If your son is older and has this kind of hydrocele it is termed an “adult-type” hydrocele. These may be produced by other problems, such as infection, torsion (twisting of the testicles), or a tumor, so examination by a physician is critical if swelling occurs in the scrotum in an older child or adolescent.

What is a communicating hydrocele?

When the sac does not close, the hydrocele is called communicating or open. This means that the fluid around the testicle can flow back up into the abdomen. You might notice that the hydrocele looks smaller early in the day and larger in the evening. This may be due to your child being upright all day. It may also look smaller when your son's doctor presses on his scrotum, as the pressure may cause the fluid to flow back into the abdomen.

Are hydroceles dangerous?

Hydroceles are not harmful to the testicles in any way and they don't cause your son any pain. Sometimes, however, if the sac remains open, a loop of intestine can be pushed through the opening creating a hernia. If your son's scrotum suddenly appears very large and hard, and he will not stop crying, call the doctor right away. Your son may need immediate attention.

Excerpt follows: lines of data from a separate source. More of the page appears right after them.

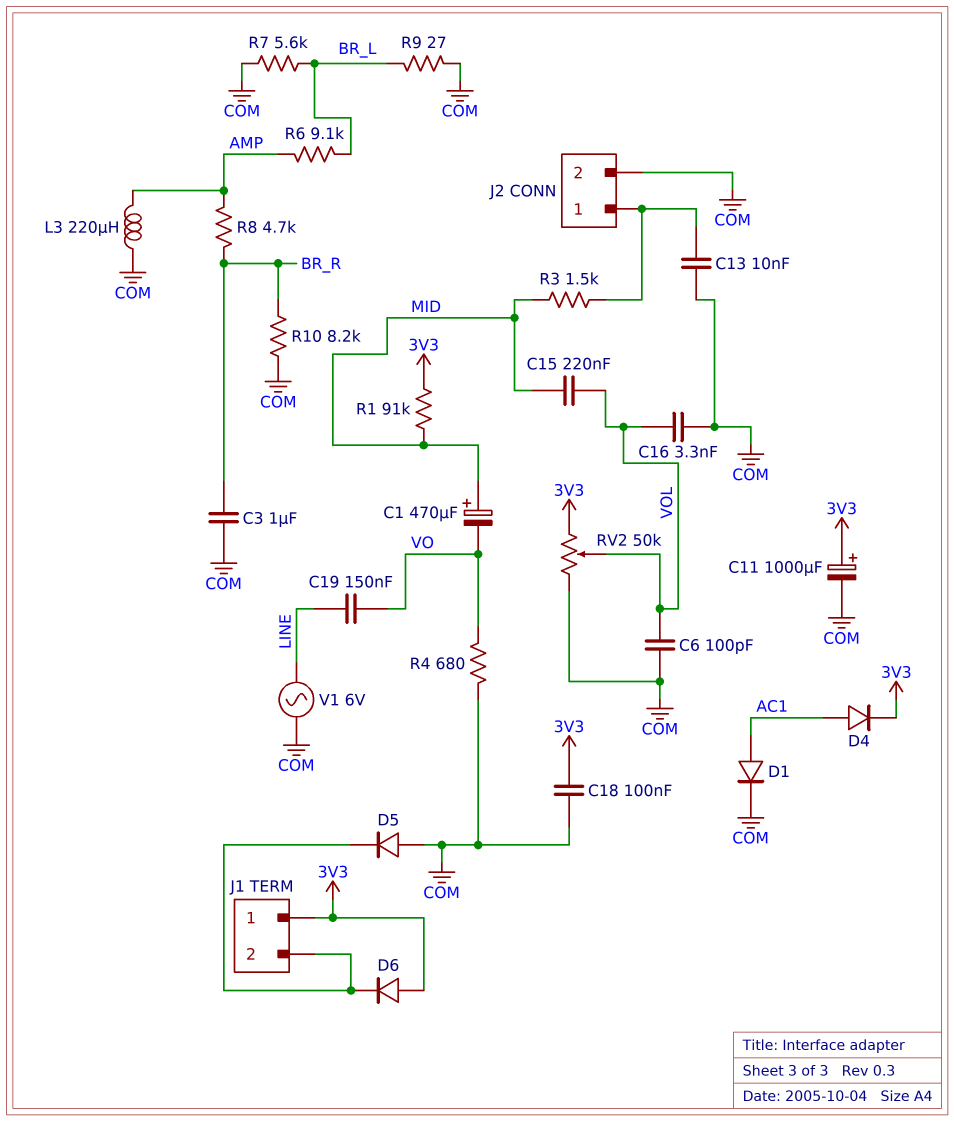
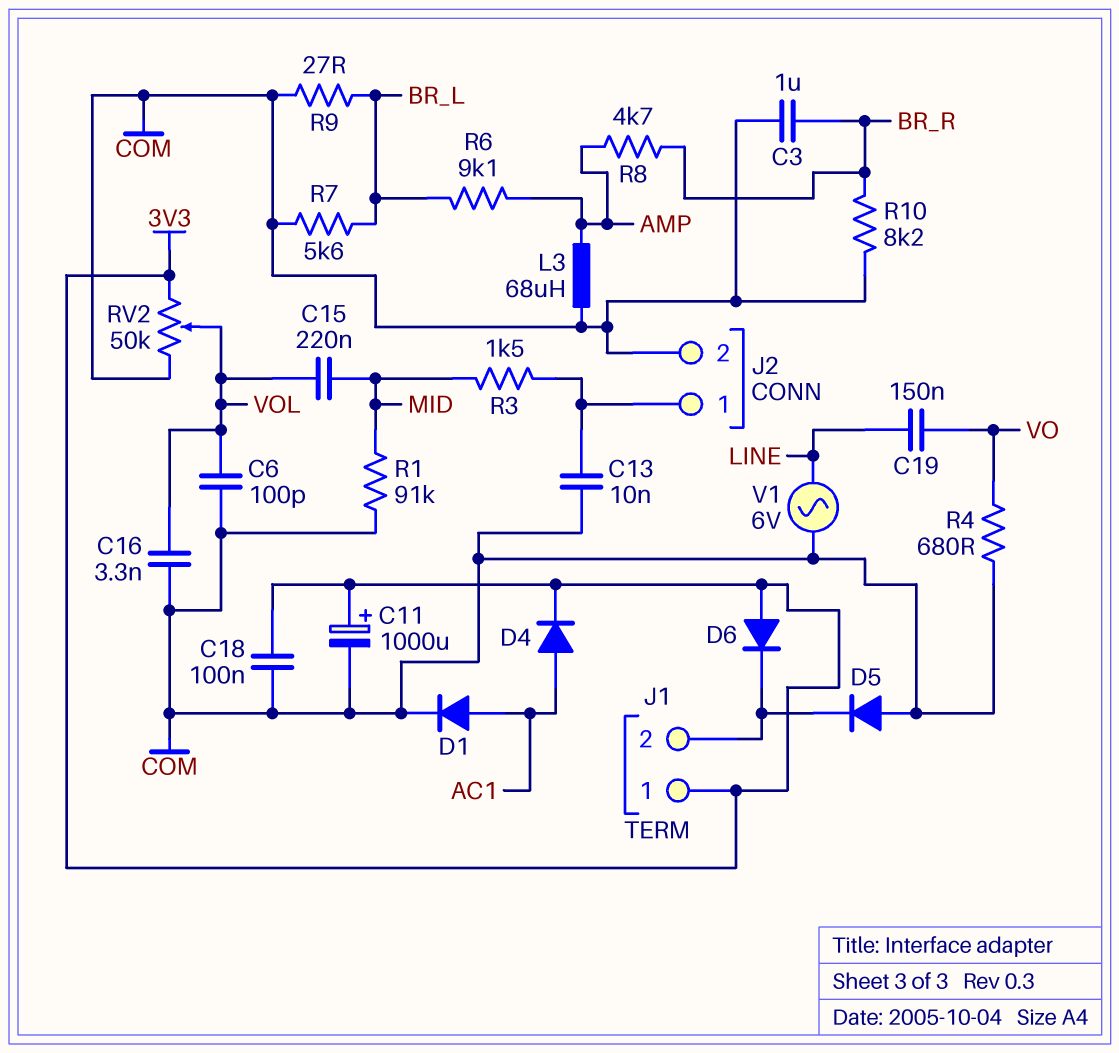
C1: 470uF (plus MID, minus VO) -> none
L3: 220uH (AMP, COM) -> 68uH (AMP, COM)
R1: 91k (3V3, MID) -> 91k (COM, MID)

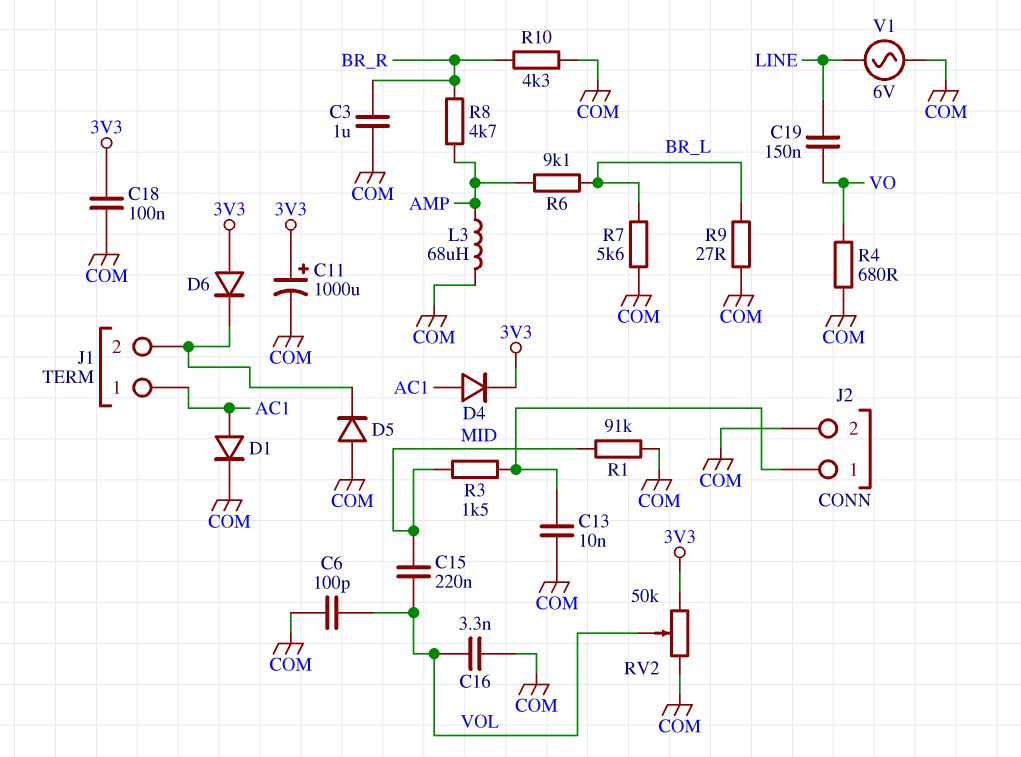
J1 pin 1: 3V3 -> AC1
R10: 8.2k (BR_R, COM) -> 4.3k (BR_R, COM)

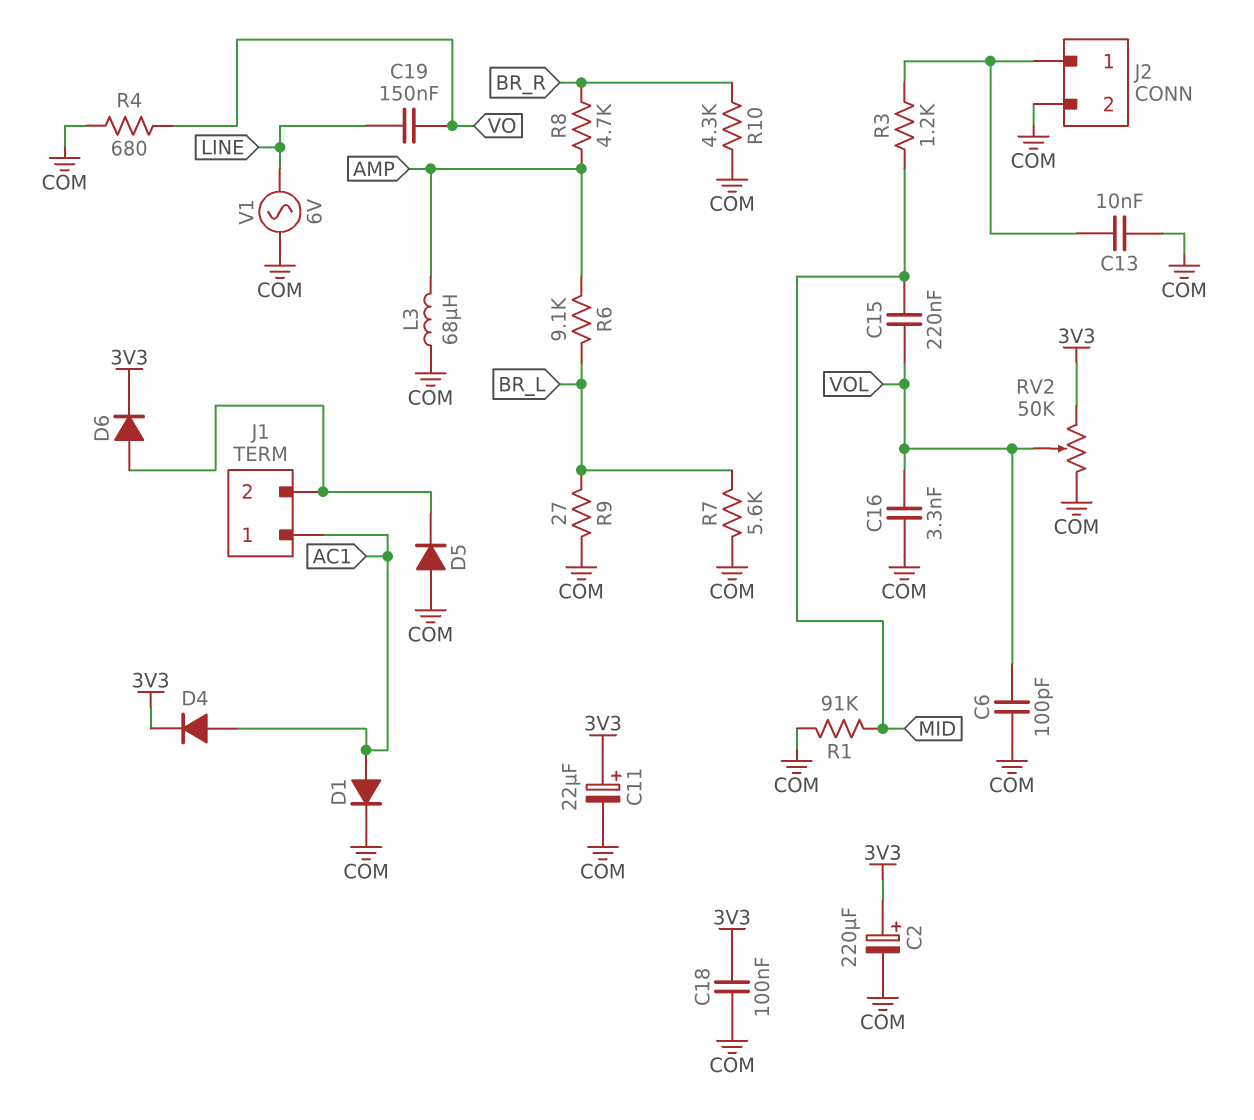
C2: none -> 220uF (plus 3V3, minus COM)
C3: 1uF (BR_R, COM) -> none
C11: 1000uF (plus 3V3, minus COM) -> 22uF (plus 3V3, minus COM)
D6: diode (A 3V3, K J1/2) -> diode (A J1/2, K 3V3)
R3: 1.5k (J2/1, MID) -> 1.2k (J2/1, MID)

Hydrocele | Symptoms & Causes

What causes a hydrocele?

During the seventh month of fetal development, the testicles move from the abdomen into the scrotum. When the testicle travels downward, it brings the sac-like lining of the abdominal cavity with it. The sac allows fluid present in the abdomen to surround the testicle. This sac usually closes before birth, preventing additional fluid from going from the abdomen into the scrotum, and the fluid is absorbed.

Hydrocele | Diagnosis & Treatments

How is a hydrocele diagnosed?

Your son's doctor will likely notice the scrotum is swollen. Often, the testicle can't be felt because of the fluid surrounding it.

A hydrocele can then be easily diagnosed by shining a light through the scrotum. If the scrotum is full of fluid, it will light up. Occasionally, the doctor may want to perform an ultrasound to confirm the diagnosis and check the testis on the side suspected of having a hydrocele.

How is a hydrocele treated?

Young children

Closed hydroceles usually go away with time in infants. If the hydrocele has not disappeared by the time your son turns 1 or becomes very large, he may need surgery. Communicating hydroceles persisting for more than a year generally require surgery to prevent future complications.

You will see both the surgeon and the anesthesiologist before the operation on the day of surgery. Your son will receive general anesthesia, so he will feel no pain.

A small incision is made in the groin, and the surgeon empties the fluid from the sac and then removes the channel, connecting the abdominal cavity to the scrotum. The muscle wall is reinforced with stitches.

Teenage boys

Teenage boys with adult-type hydroceles have surgical repair performed through an incision in the scrotum. The surgical site is typically protected for a few days with a supporter and gauze dressings.

Most children go home the same day as the operation. However, some spend a night in the hospital for observation. After surgery, your son will stay in the recovery room until he is ready to go home. Parents are welcome to stay with their children in the recovery room.

What care is needed following surgery?

The nurse in the recovery room will show you how to care for your son at home. He or she will also give you written instructions. Most children have some pain after surgery, so your child's doctor may prescribe some pain medicine.

There are usually no stitches to remove. The stitches are under the skin and dissolve on their own. A clear, waterproof bandage will cover the incision in the groin area.

Your son may shower or have a sponge bath at home but avoid a tub bath or swimming until seven days after surgery. Your son should not use straddle toys or bicycles, play sports, or go to gym class for three weeks after surgery.

The doctor will want to see your son about two weeks after the surgery to check how the area is healing.